Eli Lilly and Company reported positive results from a Phase III trial of Necitumumab, a recombinant human IgG1 monoclonal antibody, for treatment of first-line squamous non-small cell lung cancer (NSCLC).
The results from the Phase III SQUIRE trial provide the first detailed look at a potential new treatment option for patients with NSCLC.
Necitumumab is designed to block the ligand binding site of the human epidermal growth factor receptor 1(EGFR).
In the trial, patients with stage IV metastatic squamous NSCLC showed significant improvement in overall survival with a median survival of 11.5 months when receiving necitumumab in combination with gemcitabine and cisplatin as a first-line treatment, as compared with 9.9 months for those treated with chemotherapy alone.
US-based firms Oncothyreon and Celldex Therapeutics agreed to collaborate in a combined clinical trial of ONT-10 and varlilumab for treatment of advanced breast or ovarian cancer.
ONT-10 is a therapeutic vaccine targeting the tumour-associated antigen MUC1, while varlilumab is a fully human monoclonal antibody that targets CD27, a critical molecule in the activation pathway of lymphocytes.
In the planned open-label Phase Ib trial, ONT-10 is administered at the recommended single agent dose in combination with varlilumab at two dose levels in 42 patients with advanced breast or ovarian cancer.
Belgium-based clinical stage ophthalmology firm Amakem Therapeutics dosed its first patients in a Phase II dose-ranging trial of its drug candidate, AMA0076, for treatment of glaucoma.

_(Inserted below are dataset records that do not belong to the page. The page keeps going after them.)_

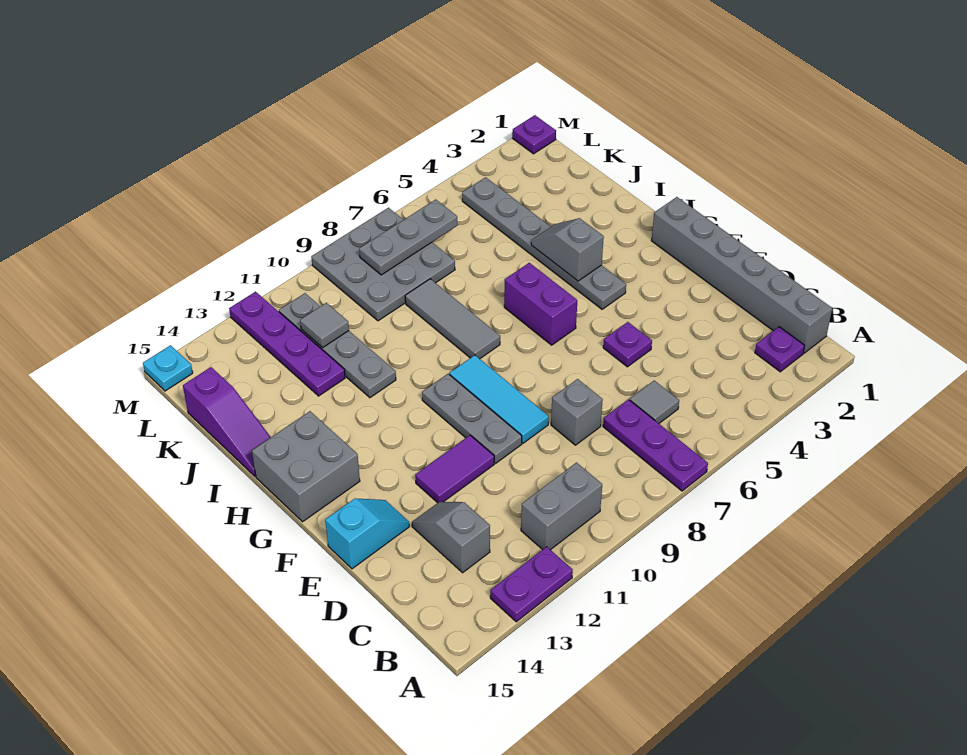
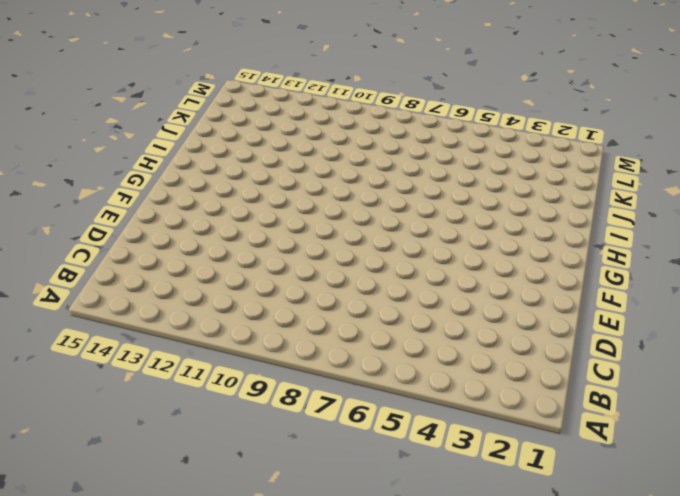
none -> purple plate A7:C7 level 1
none -> purple plate A12:A13 level 1
none -> grey brick B1:G1 level 1

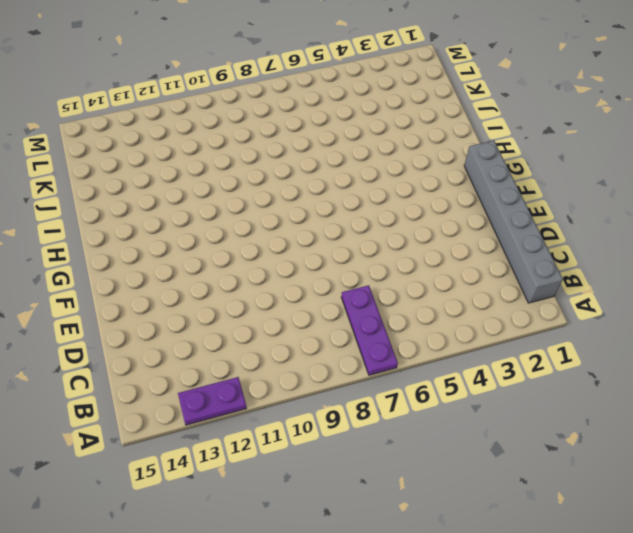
none -> purple plate B2 level 1
none -> grey brick B10:B11 level 1
none -> grey tile C6 level 1

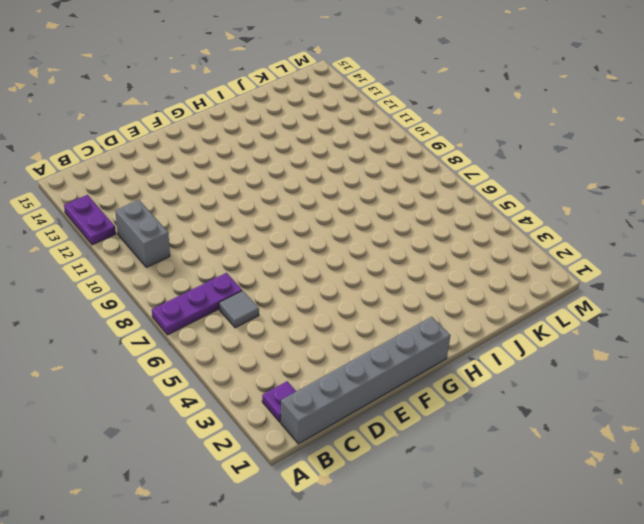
none -> grey slope C13:D13 level 1 top C
none -> grey brick D8 level 1
none -> purple plate E5 level 1

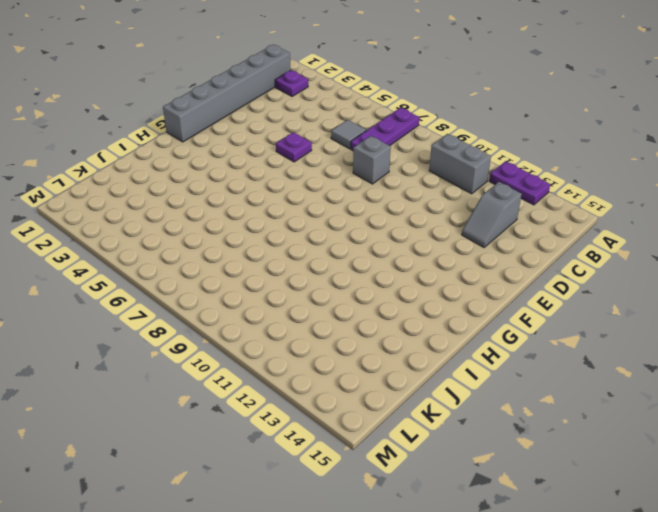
none -> cyan tile E9:G9 level 1
none -> grey plate E10:G10 level 1
none -> purple tile E11:E12 level 1

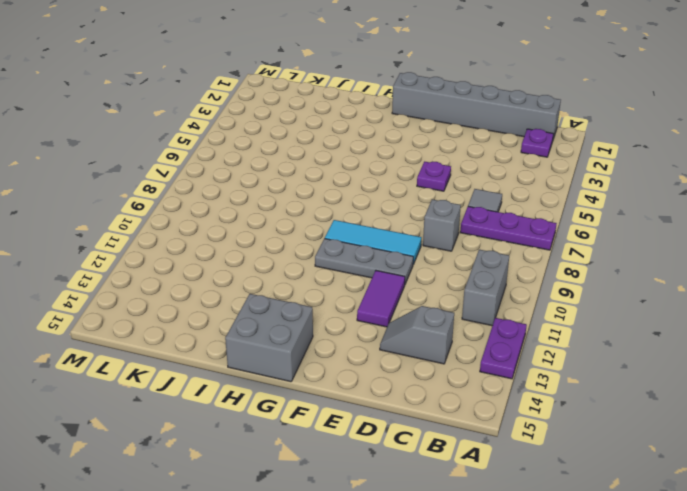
none -> cyan slope E14:E15 level 1 top 15
none -> grey plate G4:L4 level 1
none -> purple brick G6:H6 level 1

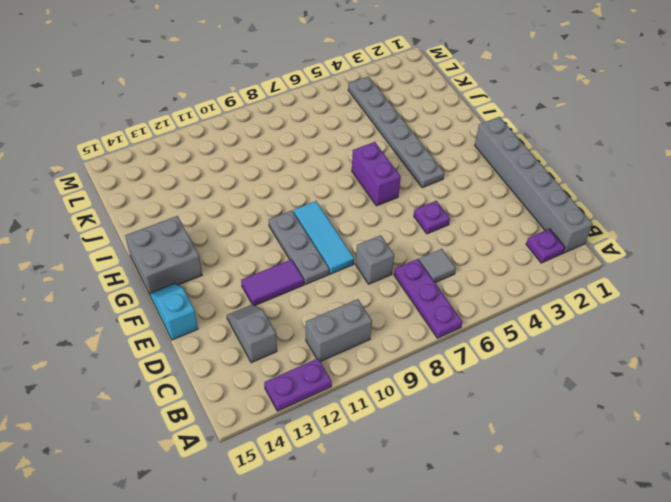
cyan slope E15:F15 level 1 top E -> cyan slope E14:E15 level 1 top 15
none -> grey tile H8:J8 level 1
none -> grey plate I11:L11 level 1
none -> purple slope I15:K15 level 1 top K

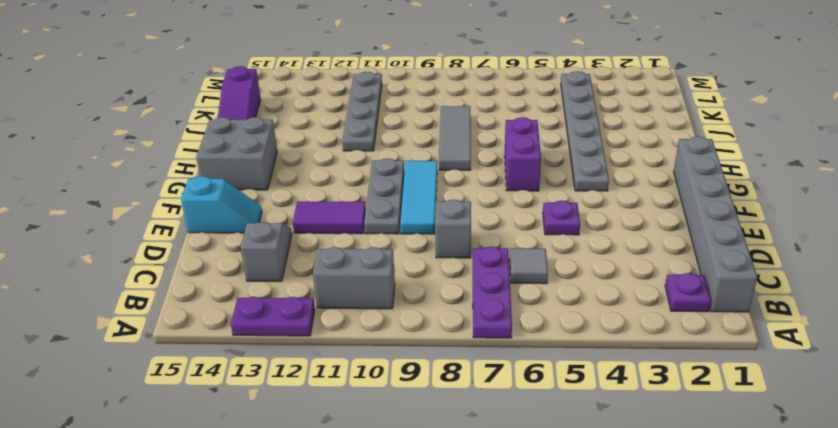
none -> purple plate J12:M12 level 1
none -> grey plate K7:M9 level 1
none -> purple plate M1 level 1

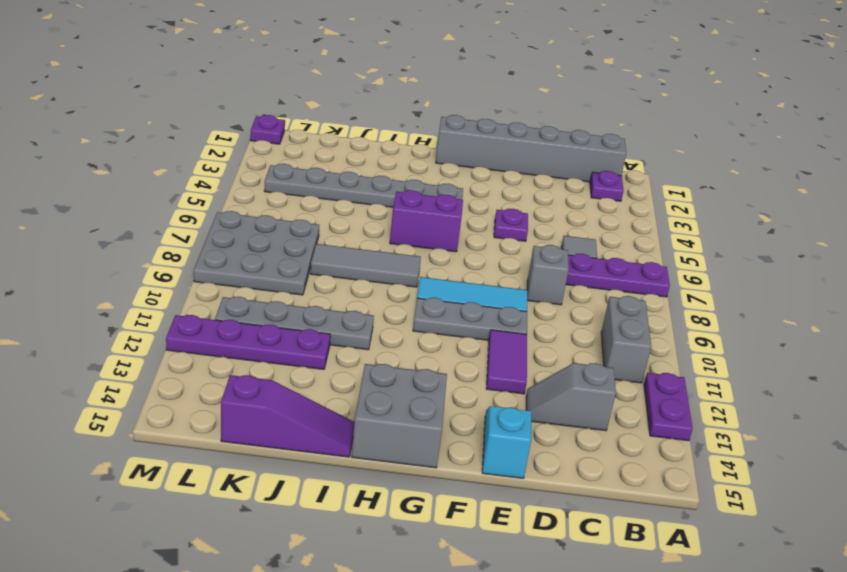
none -> cyan plate M15 level 1
none -> grey slope H4:I4 level 2 top H
none -> grey tile K11 level 2

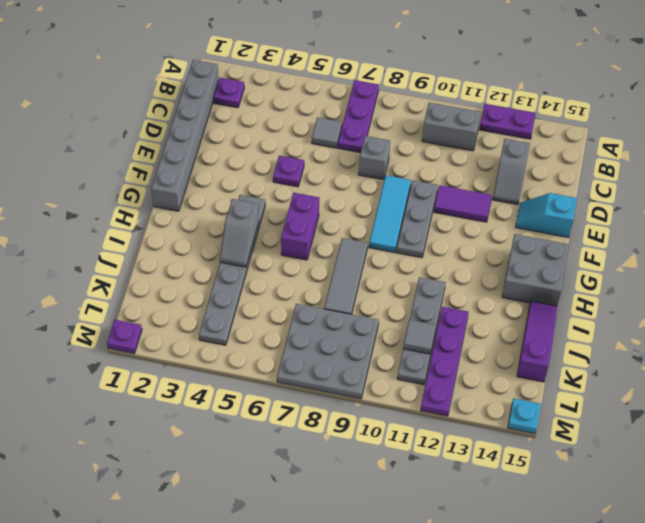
none -> grey plate L6:L8 level 2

Based on the company's localised drug action platform, AMA0076 is a highly potent locally-acting Rho Kinase (ROCK) inhibitor designed to reduce intraocular pressure (IOP) by acting specifically on the main outflow system in the eye while minimising side effects such as hyperemia (red eye).
Approximately 80 patients in the US are expected to be enrolled in the Phase II study with an optimised formulation of AMA0076 applied topically as eye-drops.
US-based biotechnology firm Advaxis announced plans to start a clinical development programme with an immunotherapy, ADXS-cHER2, to treat paediatric osteosarcoma.
The company's product candidate, ADXS-cHER2 targets the HER2 oncogene, which is overexpressed in certain solid-tumour cancers, including paediatric bone cancer and breast cancer.
In a veterinarian clinical trial, pet dogs with naturally occurring osteosarcoma treated with ADXS-cHER2 after the standard of care showed a statistically significant prolonged overall survival benefit compared with dogs that received standard of care without ADXS-cHER2.
Switzerland-based biopharmaceutical firm Telormedix completed an open-label Phase II clinical trial, conducted under an IND, of Vesimune (TMX-101) in CIS (carcinoma in-situ) of the bladder.
The trial involved 12 CIS patients recruited from sites in the US to examine the efficacy of Vesimune over six doses.Population in the trial involved both BCG pre-treated and naïve patients with each patient receiving six weekly instillations of Vesimune into the bladder.
Out of the 12 patients, ten were evaluable with four showing a response and three of these were complete responders, so reached the clinical endpoint of complete remission after only one cycle of therapy.